Jacob “Jake” Vogelman was a bright and eager student who seemed to have what it takes to succeed in the world of theater design.

He was smart. Funny. Resourceful – the kind of guy who could make a stressful turn of events into something positive.

“The one who had the extra supplies when they needed something,” recalled Lynne Koscielniak, one of his professors at the University at Buffalo’s department of theater and dance.

But above all, the Brooklyn resident and 2010 UB graduate, who died Monday in Superstorm Sandy, is being remembered for his kindness.

“He was known as a kind soul to everyone,” said Koscielniak. “That’s the No. 1 thing everyone has said this week.”

So while his death was met with sadness by his former professors and fellow students in the tight-knit theater design program, they weren’t altogether surprised to hear about the circumstances.

As the storm approached, Vogelman, 24, had gone to the Ditmas Park section of Brooklyn with his friend Jessie Streich-Kest, also 24, to help her check on her cancer-stricken father, according to an article in online magazine the Daily Beast.

Vogelman then accompanied his friend as she walked her dog. A tree fell on them, killing them both. They were found the following morning.

“I am heartbroken,” said Melinda Lamoreux, clinical assistant professor of stage management. “ ... He had such a good heart. He was always so positive.”

She said Vogelman had a unique combination of talent, tenacity and the ability to get along with people – and would have succeeded in doing whatever he put his mind to.

“His work was absolutely stellar,” she said.

Vogelman graduated cum laude, despite having dyslexia, according to the Daily Beast.

Lamoreux said she never even knew he had the learning disability. Koscielniak recalled some discussion about it but said Vogelman never let it get in his way.

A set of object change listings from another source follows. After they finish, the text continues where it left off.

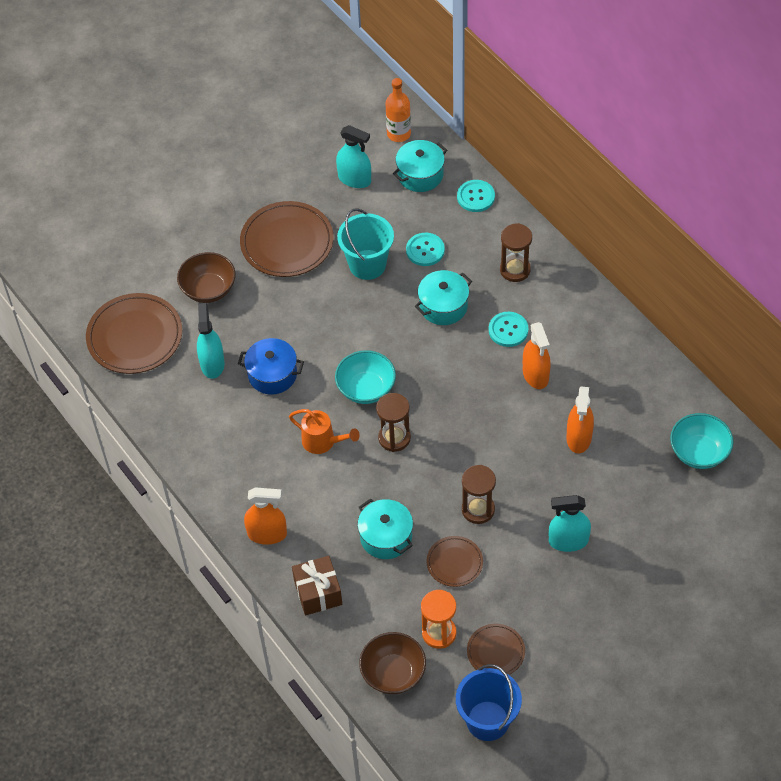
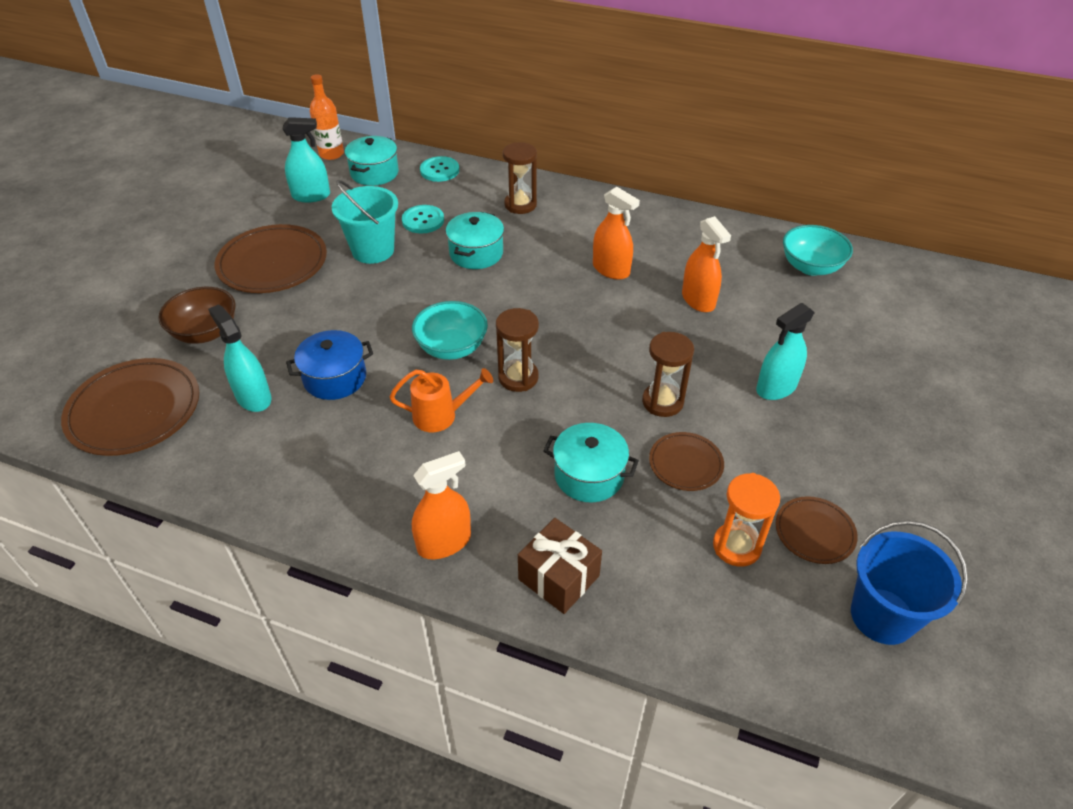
camera: 35 degrees left, 10 degrees down
(393, 673) = (728, 623): brown bowl -> none
(508, 330) = (554, 247): turquoise button -> none

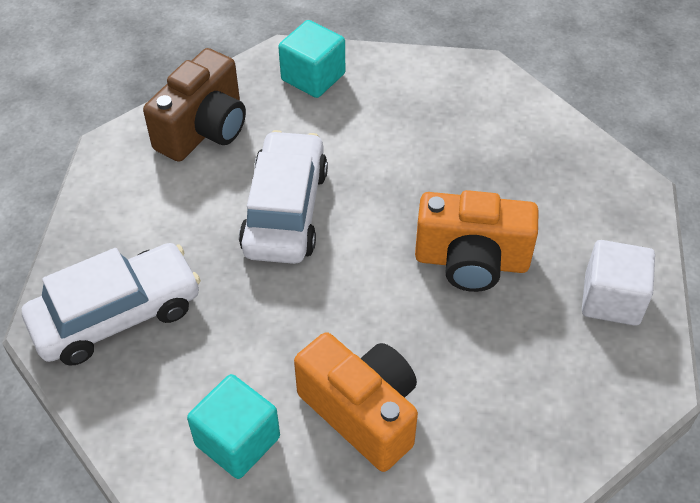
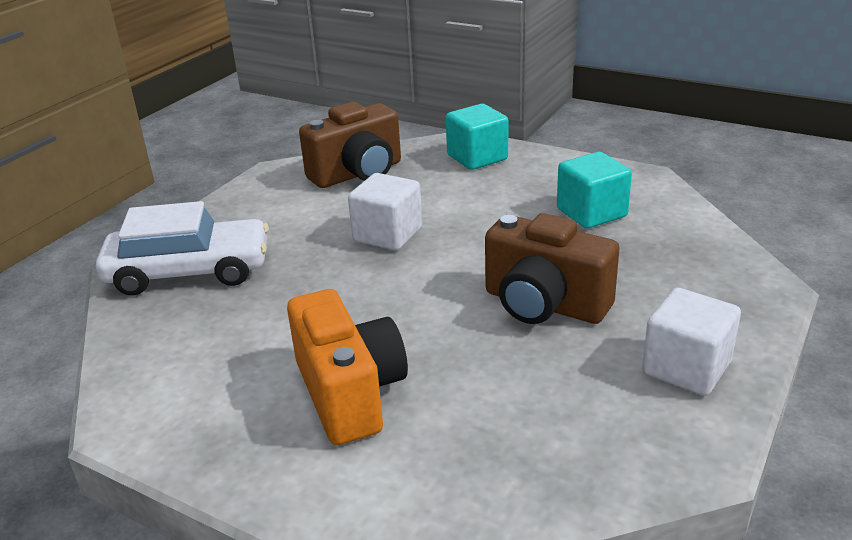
camera: 25 degrees right, 20 degrees down
(237, 441) = (216, 383): turquoise cube -> turquoise cube (591, 213)
(285, 210) = (387, 234): white car -> white cube
(471, 261) = (544, 304): orange camera -> brown camera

Both Lamoreux and Koscielniak heaped praise on the set he designed for a production of “The Cherry Orchard.”

“He did a floor design that was just beautifully done – white, gray and black,” Lamoreux said. “It was in this beautiful geometric pattern ... He just did a beautiful job.”

Lamoreux had just talked to Vogelman a couple of weeks ago. “He caught me up on what he was doing,” she said. He told her he was in a graduate program at Brooklyn College. “He was really happy to be in the city,” she said.

No plans have been set for a memorial for him in Buffalo yet, but Lamoreux said she believes there will be one.

“His life deserves to be celebrated,” she said.